2. Edit `activity-definitions/daily-statehub-wsjf-triage.md` to set
`enabled: true`.
3. Run `make sync-all && make sync-schedules` in activity-core to unpause
the Temporal schedule.
4. Watch the next 07:20 Europe/Berlin tick; verify all three evidence
surfaces persist on a scheduled (not manual) run.

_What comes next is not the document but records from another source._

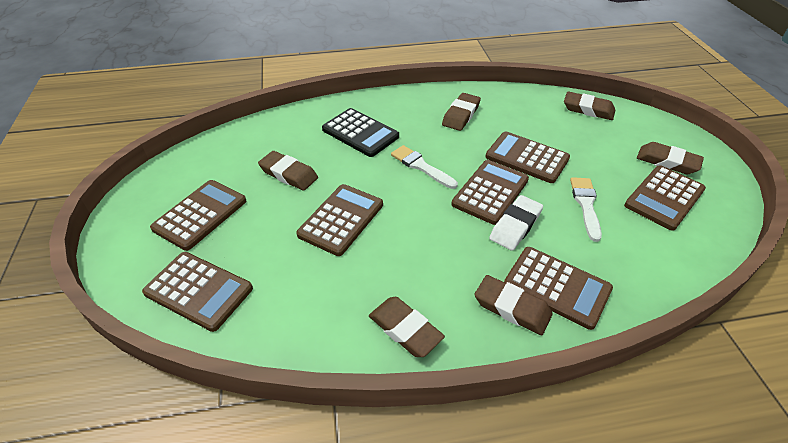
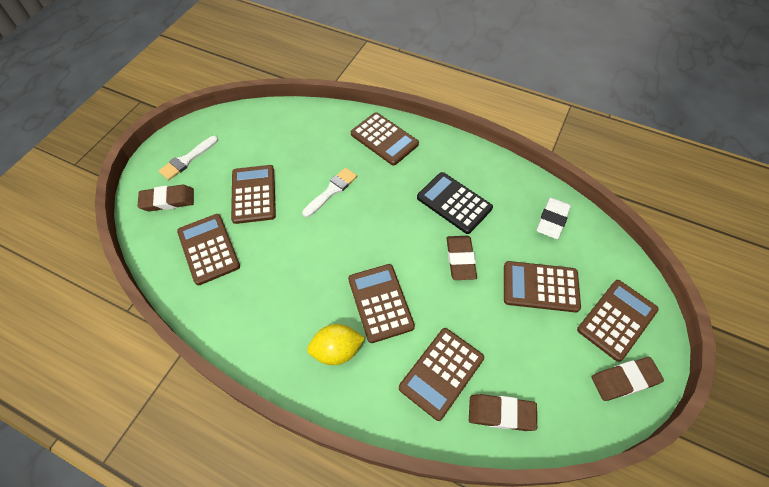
brown eraser: 6 -> 4
yellow lemon: 0 -> 1

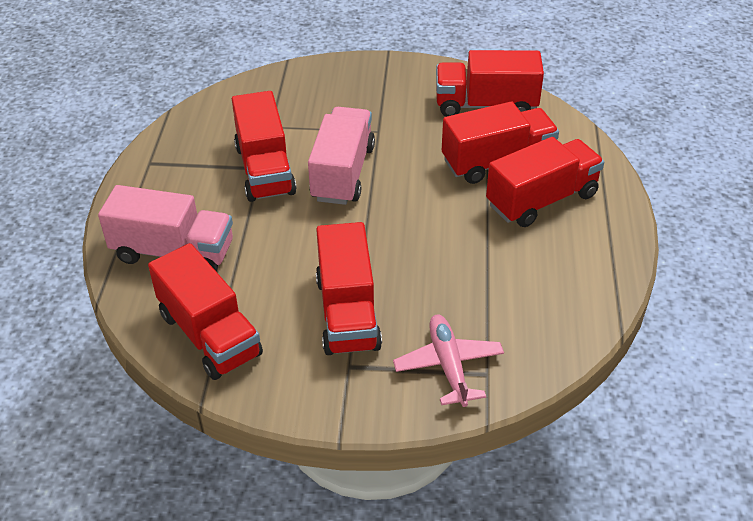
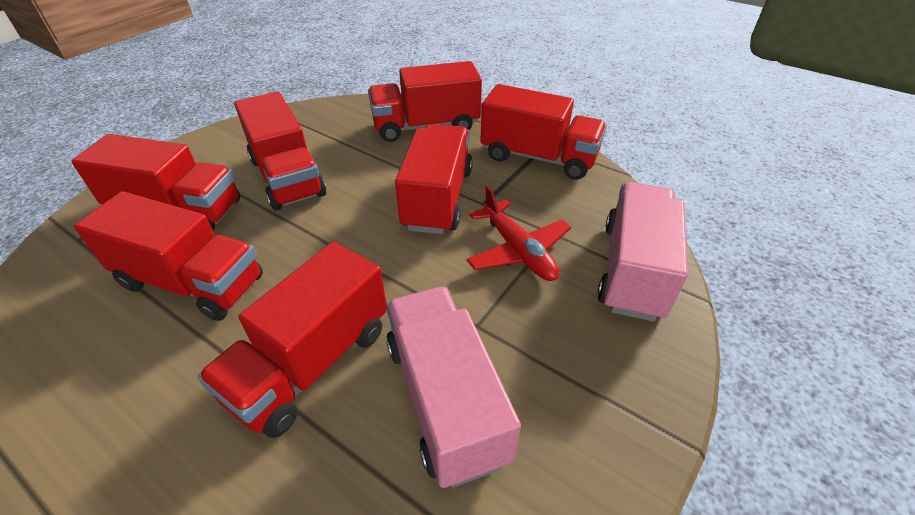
pink plane: 1 -> 0
red plane: 0 -> 1
red truck: 6 -> 7

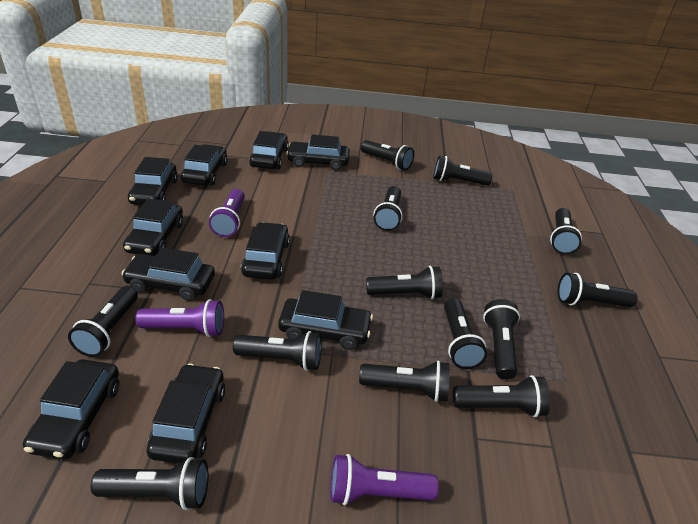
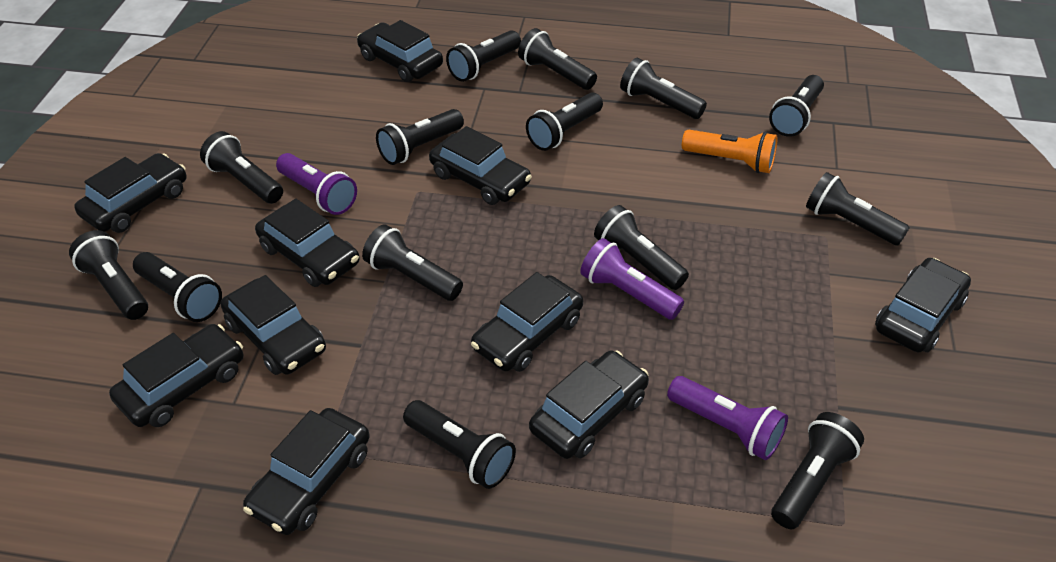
black flashlight: 13 -> 14
orange flashlight: 0 -> 1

This is a prerequisite for **T08** (three daily canaries against the new
runner for CUST-WP-0044 calibration). Until the operator performs the
cutover, the Codex automation remains the active runner and the
activity-core schedule stays paused.
**Verification**
- activity-core full suite: `uv run pytest -q` → 120 passed, 1 skipped
- llm-connect full suite: `PYTHONPATH=. uv run pytest -q` → 179 passed
- Live canary against State Hub on 2026-06-02 at 12:52 UTC → three evidence
surfaces, identical run_id across all four (file, progress event,
ActivityRun row, Temporal result)
## Acceptance Criteria
- The daily State Hub WSJF triage runs from activity-core, not Codex app cron.